Dataset section start

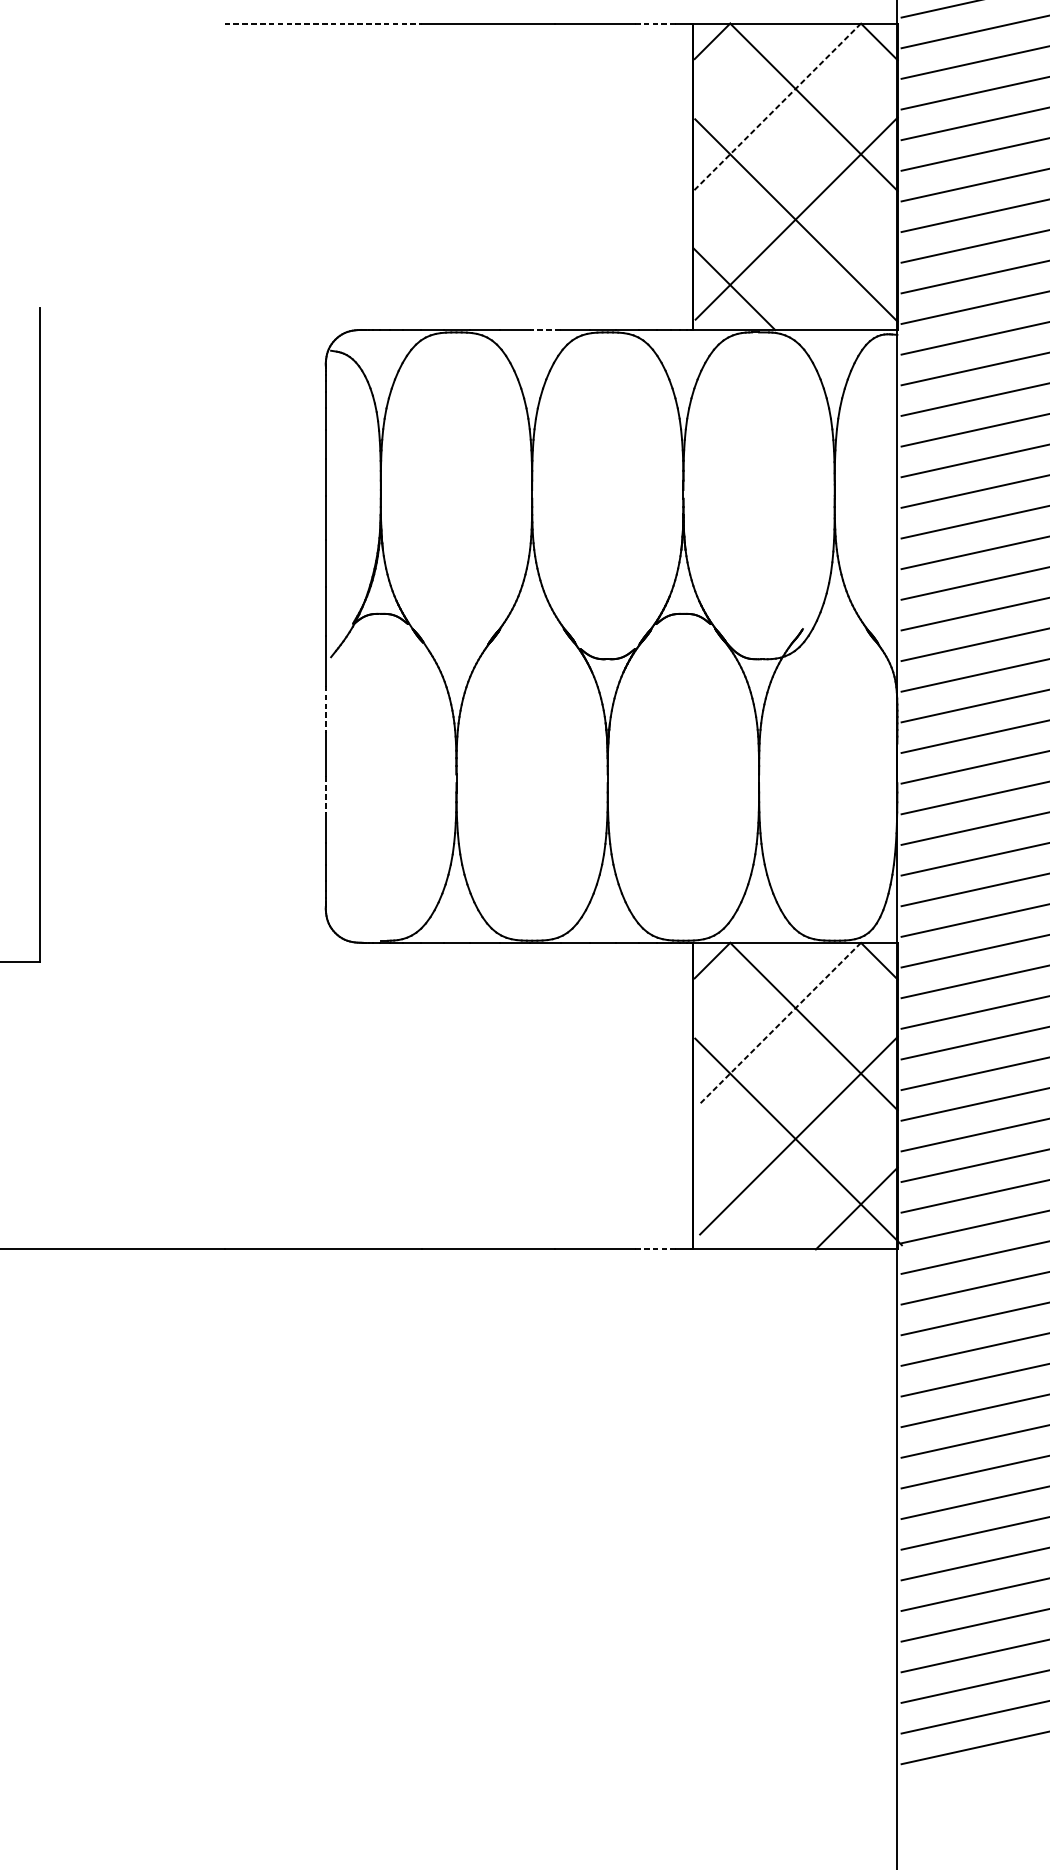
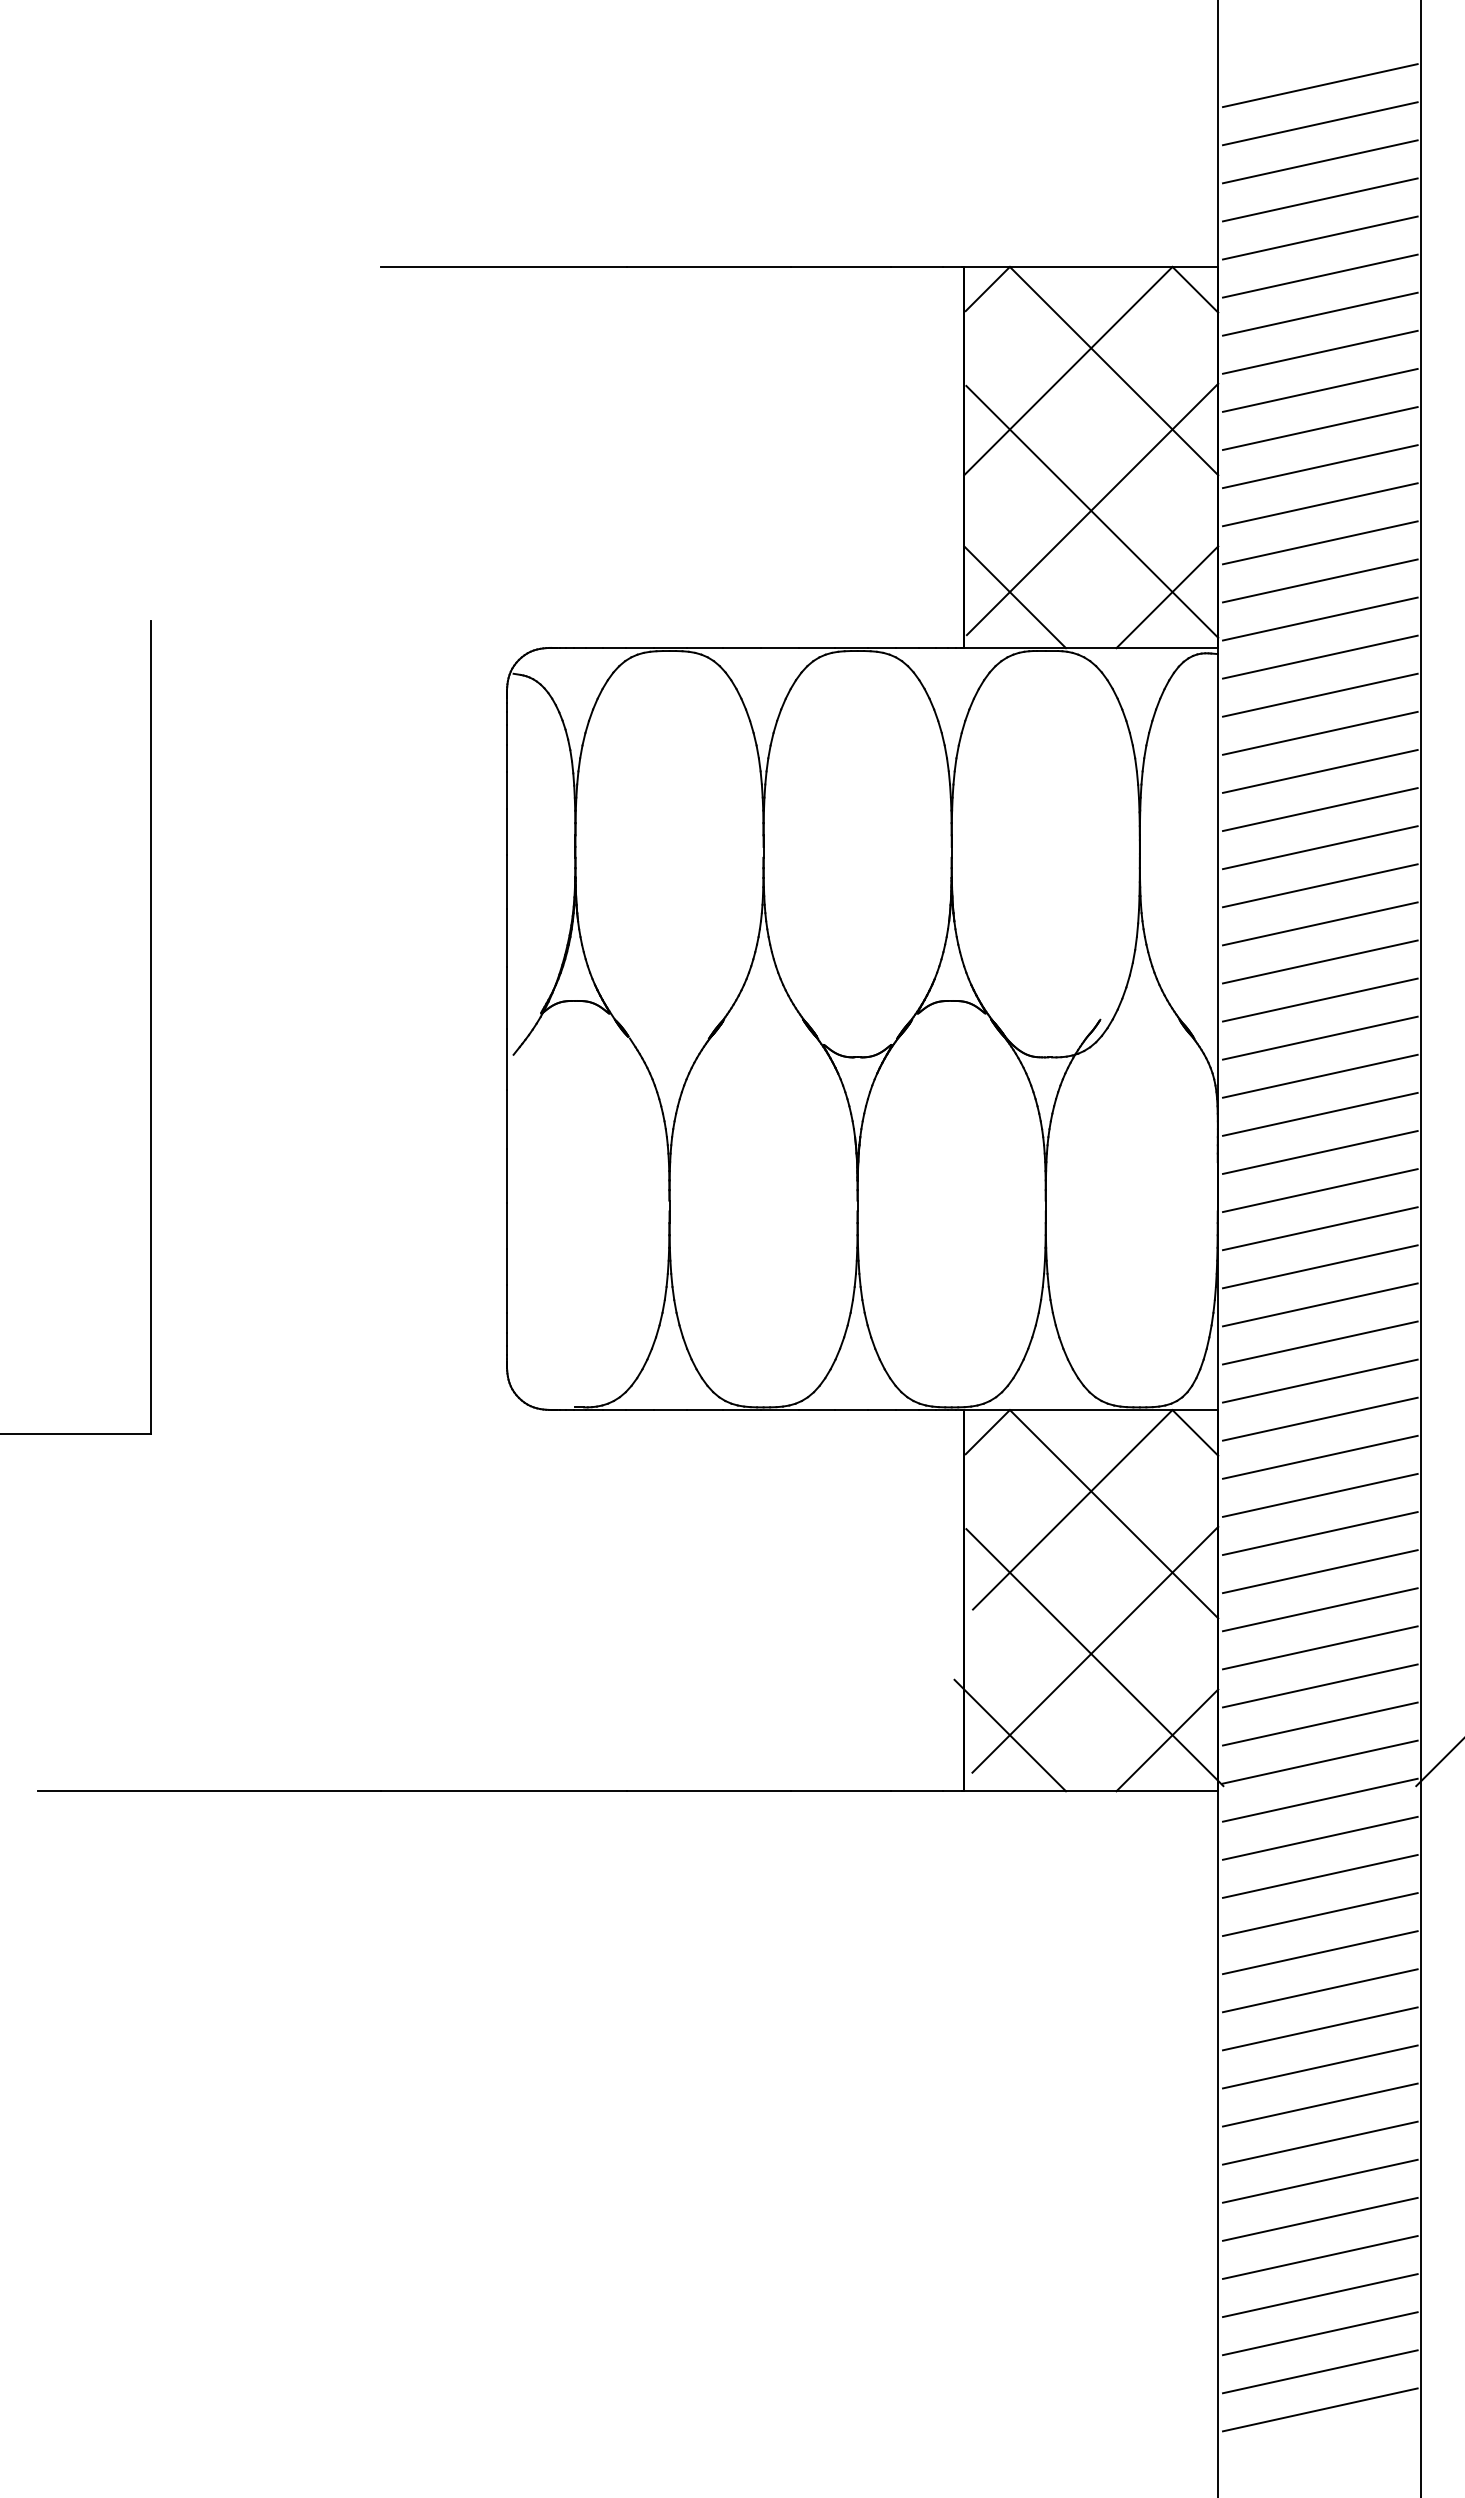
line: (322, 24) -> (503, 267), dashed -> solid
line: (655, 24) -> (916, 267), dashed -> solid
line: (777, 107) -> (1068, 371), dashed -> solid
line: (856, 289) -> (1167, 597), added
line: (544, 329) -> (779, 647), dashed -> solid
line: (325, 710) -> (506, 1120), dashed -> solid
line: (325, 795) -> (506, 1226), dashed -> solid
line: (780, 1023) -> (1072, 1510), dashed -> solid
line: (730, 1204) -> (1010, 1735), added
line: (655, 1249) -> (916, 1791), dashed -> solid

Dataset section end

What this task involves
Write all the entries again word for word, minus the pictures.

Task response
line: (322, 24) -> (503, 267), dashed -> solid
line: (655, 24) -> (916, 267), dashed -> solid
line: (777, 107) -> (1068, 371), dashed -> solid
line: (856, 289) -> (1167, 597), added
line: (544, 329) -> (779, 647), dashed -> solid
line: (325, 710) -> (506, 1120), dashed -> solid
line: (325, 795) -> (506, 1226), dashed -> solid
line: (780, 1023) -> (1072, 1510), dashed -> solid
line: (730, 1204) -> (1010, 1735), added
line: (655, 1249) -> (916, 1791), dashed -> solid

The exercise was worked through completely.